The make-shift camp in no-man's land where the refugees had been camped out for days on
the border with Macedonia was found deserted last Wednesday morning; there were reports
that they had been driven back in the interior of Kosovo. [UNHCR very concerned about fate
of missing Kosovar refugees www.dpa.com]
ALBANIA: THOUSANDS MORE KOSOVANS EXPELLED 13 Apr.

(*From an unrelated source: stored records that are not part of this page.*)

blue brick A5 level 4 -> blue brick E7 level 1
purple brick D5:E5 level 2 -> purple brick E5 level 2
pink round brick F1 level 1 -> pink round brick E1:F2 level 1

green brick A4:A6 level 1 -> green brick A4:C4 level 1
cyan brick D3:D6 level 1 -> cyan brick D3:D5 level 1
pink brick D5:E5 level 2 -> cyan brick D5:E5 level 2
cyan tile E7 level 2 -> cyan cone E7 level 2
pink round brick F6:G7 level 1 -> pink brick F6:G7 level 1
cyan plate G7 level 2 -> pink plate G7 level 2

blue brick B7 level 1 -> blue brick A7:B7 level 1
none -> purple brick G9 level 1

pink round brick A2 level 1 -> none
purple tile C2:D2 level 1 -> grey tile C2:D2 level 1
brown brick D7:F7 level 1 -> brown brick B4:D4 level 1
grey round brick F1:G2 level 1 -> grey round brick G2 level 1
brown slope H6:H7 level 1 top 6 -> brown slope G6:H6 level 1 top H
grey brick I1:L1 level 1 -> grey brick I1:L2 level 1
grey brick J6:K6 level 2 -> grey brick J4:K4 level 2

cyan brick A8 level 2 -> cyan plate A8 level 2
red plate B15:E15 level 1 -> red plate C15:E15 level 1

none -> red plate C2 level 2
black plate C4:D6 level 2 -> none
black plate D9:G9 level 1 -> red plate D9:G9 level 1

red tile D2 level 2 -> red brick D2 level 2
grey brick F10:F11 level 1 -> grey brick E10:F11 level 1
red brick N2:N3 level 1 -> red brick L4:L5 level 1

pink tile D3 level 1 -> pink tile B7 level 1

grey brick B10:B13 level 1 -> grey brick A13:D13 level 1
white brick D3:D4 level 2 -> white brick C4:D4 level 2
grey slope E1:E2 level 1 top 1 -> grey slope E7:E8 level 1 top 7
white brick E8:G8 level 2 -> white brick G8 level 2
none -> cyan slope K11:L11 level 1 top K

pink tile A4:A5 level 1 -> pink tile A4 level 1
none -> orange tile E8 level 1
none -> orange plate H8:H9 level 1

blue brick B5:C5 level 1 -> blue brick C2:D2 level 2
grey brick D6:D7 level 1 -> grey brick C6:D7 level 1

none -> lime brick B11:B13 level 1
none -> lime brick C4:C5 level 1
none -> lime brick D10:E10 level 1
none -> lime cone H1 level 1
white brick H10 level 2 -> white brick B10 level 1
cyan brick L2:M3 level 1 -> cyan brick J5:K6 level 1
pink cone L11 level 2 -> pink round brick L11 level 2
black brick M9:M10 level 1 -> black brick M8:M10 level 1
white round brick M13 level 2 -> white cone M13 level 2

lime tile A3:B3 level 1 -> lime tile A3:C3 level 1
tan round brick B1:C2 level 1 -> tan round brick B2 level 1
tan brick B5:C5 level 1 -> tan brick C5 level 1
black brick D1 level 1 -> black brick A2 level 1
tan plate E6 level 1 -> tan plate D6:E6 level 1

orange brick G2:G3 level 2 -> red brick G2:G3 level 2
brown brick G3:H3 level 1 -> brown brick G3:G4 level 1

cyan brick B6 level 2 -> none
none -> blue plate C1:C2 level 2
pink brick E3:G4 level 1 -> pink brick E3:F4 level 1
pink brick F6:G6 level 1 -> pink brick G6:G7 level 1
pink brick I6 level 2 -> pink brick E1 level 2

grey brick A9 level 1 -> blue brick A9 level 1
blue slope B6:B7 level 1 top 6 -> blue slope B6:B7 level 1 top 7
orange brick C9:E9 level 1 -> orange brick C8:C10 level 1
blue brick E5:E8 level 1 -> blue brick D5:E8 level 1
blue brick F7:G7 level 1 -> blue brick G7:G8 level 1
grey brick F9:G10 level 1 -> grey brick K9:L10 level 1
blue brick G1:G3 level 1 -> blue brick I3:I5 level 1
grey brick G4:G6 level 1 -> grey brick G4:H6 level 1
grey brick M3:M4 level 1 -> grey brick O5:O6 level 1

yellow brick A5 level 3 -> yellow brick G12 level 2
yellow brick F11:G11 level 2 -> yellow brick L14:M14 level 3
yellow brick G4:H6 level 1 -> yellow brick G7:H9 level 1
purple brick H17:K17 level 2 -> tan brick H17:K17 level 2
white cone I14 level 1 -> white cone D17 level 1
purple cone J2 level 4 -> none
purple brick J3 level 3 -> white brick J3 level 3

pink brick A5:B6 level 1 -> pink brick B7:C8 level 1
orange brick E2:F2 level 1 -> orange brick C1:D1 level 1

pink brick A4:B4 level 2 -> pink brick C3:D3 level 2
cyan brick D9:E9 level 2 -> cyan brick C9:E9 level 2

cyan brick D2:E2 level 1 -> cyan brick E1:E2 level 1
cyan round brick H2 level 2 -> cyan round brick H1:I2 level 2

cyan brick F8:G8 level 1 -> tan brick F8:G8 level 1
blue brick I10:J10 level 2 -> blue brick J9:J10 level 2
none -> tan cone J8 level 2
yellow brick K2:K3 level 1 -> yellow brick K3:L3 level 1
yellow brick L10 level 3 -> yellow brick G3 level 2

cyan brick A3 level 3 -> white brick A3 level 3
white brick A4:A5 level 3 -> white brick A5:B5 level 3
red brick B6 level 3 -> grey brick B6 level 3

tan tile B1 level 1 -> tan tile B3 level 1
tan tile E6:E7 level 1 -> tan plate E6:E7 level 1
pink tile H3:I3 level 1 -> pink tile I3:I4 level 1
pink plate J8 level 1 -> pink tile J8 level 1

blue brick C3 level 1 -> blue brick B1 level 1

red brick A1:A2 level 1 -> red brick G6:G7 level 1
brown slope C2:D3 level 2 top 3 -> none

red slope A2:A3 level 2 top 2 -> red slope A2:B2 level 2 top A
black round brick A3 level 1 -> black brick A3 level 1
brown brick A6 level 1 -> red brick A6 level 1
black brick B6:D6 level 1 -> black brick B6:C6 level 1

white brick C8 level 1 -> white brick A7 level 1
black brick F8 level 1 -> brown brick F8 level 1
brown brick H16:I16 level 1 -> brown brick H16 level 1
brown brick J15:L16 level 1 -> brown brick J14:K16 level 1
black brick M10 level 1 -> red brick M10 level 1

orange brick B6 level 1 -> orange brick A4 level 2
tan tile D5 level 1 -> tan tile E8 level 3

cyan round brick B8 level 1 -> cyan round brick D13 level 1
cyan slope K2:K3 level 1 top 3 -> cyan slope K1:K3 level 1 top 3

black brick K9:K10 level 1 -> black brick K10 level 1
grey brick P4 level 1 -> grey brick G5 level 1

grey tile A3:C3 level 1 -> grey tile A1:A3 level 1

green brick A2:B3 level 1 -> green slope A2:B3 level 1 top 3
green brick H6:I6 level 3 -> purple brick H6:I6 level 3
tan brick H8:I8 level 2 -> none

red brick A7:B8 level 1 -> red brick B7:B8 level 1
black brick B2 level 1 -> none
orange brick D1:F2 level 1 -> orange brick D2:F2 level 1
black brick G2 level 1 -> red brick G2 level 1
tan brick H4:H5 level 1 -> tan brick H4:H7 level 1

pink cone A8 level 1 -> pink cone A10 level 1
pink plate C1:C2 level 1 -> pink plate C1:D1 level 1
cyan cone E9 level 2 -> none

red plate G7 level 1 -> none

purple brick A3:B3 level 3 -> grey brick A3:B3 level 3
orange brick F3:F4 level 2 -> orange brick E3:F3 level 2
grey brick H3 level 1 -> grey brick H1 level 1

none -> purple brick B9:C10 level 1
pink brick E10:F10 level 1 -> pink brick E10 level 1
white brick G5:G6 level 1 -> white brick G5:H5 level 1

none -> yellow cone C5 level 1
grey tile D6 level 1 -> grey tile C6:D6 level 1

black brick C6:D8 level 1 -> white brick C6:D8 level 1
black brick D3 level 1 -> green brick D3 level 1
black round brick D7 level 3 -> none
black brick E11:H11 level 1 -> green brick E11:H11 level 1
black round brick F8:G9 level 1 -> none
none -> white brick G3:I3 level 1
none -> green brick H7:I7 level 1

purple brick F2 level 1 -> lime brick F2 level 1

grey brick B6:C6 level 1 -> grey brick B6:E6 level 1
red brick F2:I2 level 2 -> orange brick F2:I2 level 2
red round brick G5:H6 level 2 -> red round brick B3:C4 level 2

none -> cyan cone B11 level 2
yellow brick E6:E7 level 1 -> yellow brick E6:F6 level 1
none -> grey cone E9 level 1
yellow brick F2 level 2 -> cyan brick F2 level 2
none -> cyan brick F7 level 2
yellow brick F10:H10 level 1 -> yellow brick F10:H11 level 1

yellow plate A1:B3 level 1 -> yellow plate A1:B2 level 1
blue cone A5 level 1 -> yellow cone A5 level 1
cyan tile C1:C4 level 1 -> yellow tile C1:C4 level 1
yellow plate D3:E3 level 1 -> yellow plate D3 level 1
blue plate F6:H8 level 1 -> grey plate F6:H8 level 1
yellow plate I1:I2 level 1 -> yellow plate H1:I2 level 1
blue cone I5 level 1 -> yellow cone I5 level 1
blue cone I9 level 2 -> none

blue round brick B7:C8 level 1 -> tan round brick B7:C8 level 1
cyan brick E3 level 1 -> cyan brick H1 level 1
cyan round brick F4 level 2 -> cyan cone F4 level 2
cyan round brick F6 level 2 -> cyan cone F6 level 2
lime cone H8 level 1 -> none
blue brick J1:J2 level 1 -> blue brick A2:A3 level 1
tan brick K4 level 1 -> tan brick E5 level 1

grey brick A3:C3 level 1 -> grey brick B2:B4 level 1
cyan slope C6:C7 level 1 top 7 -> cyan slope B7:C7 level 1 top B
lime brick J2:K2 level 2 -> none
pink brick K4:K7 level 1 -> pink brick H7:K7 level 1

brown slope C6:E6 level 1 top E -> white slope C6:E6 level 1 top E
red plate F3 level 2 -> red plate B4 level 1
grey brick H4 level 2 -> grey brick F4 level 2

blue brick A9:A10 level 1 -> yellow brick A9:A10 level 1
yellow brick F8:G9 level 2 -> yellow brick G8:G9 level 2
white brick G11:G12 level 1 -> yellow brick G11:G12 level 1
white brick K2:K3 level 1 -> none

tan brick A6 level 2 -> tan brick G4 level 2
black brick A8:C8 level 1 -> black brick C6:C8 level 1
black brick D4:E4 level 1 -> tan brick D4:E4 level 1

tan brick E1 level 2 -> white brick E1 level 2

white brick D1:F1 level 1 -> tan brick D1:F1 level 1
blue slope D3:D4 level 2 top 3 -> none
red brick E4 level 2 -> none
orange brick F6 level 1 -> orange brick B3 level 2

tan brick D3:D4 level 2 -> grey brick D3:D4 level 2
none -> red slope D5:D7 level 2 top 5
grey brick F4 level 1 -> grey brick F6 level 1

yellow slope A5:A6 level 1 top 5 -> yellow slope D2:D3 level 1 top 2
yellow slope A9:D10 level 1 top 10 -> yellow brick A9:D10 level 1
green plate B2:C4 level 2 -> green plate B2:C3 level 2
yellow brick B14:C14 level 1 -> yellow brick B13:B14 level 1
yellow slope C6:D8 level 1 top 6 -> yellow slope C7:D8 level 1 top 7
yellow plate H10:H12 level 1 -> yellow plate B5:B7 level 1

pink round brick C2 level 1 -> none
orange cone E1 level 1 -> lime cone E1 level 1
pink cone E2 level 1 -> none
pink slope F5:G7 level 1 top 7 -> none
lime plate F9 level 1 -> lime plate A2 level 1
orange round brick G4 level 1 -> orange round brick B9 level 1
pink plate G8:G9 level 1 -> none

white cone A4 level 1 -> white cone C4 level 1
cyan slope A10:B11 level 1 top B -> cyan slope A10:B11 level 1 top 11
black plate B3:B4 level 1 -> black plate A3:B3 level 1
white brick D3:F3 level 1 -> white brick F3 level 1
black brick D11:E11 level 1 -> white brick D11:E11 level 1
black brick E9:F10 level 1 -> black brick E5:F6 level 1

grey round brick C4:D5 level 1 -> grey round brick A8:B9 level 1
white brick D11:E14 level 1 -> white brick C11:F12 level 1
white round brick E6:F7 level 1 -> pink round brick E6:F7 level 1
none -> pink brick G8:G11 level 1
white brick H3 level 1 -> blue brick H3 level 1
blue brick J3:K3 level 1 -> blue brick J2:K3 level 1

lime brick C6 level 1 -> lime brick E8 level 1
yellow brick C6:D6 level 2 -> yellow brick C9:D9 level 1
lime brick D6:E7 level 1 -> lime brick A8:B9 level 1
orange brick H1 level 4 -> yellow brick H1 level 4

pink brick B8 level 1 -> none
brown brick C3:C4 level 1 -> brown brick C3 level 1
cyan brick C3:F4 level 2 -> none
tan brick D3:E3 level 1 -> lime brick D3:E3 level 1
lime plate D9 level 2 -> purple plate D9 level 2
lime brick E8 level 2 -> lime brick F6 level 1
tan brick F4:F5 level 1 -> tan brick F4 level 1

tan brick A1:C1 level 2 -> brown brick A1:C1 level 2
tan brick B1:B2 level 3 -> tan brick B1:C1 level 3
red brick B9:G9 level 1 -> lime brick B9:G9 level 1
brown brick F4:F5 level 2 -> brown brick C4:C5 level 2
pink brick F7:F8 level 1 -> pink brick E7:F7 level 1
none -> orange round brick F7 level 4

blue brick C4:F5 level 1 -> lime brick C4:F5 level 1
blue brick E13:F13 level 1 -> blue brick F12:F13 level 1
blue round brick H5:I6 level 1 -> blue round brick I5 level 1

99 A further 4,800 refugees were driven by Serbian forces out of Kosovo overnight, said UNHCR in
Geneva today, reports Deutsche Presse-Agentur. It said they crossed at Morina on
the Albanian border between midnight and 5 am, and were from Velika Slatina and Mala
Slatina villages. Reuters reports the OSCE said more than 3,000 Kosovo refugees
streamed into Albania early today
across at Morina near Kukes. Reuters also reports more than 100 Kosovo refugees
crossed the border yesterday bringing fresh accounts of horrors suffered at the hands of
Serb forces that drove them out. The latest flow appeared to mark a Serb policy of
selective expulsion. Le Monde reports on 1,500 villagers from Vragoli in Kosovo,
whom it says were forced out on April 9. Meanwhile Liberation reports Albanians
have welcomed their ethnic brethren from Kosovo with few questions. Some 80,000 Kosovans,
out of 310,000 refugees, are thought to be housed by families. How long can Albanians
withstand the impact? The Washington Post reports on the lawless area of northern
Albania near Kukes where refugees have arrived. [Another 4,800 are driven out of Kosovo,
says UNHCR www.dpa.com; Over 3,000 Kosovo refugees
enter Albania OSCE www.reuters.com;
1,500 villagers from Vragoli expelled to Albanian border www.lemonde.fr; Tirana, open door to refugees www.liberation.fr; Refugees Migrate From Wilderness To
Wild Frontier www.washingtonpost.com]
ALBANIA: KOSOVANS ARRIVE, VIA MONTENEGRO 13 Apr. 99
Around 1,000 Kosovo
Albanian refugees crossed into Albania
from Montenegro in the Yugoslav
federation yesterday, said observers, reports AFP. OSCE spokesman Andrea Angeli
said the latest arrivals from Montenegro was higher than the normal daily tally of a few
hundred refugees. They arrived from the border post of Hani-i-Hotit, he said, without
explaining the increase in numbers. [1,000 more Kosovo refugees enter Albania from
Montenegro www.afp.com]
ALBANIA: NATO HUMANITARIAN HELPERS ARRIVE 13 Apr.
99 French and US helicopters and troops arrived in Albania yesterday, the vanguard of NATO's
8,000-strong Allied Harbour mission to help aid agencies cope with the influx of 300,000 Kosovo refugees, reports Reuters.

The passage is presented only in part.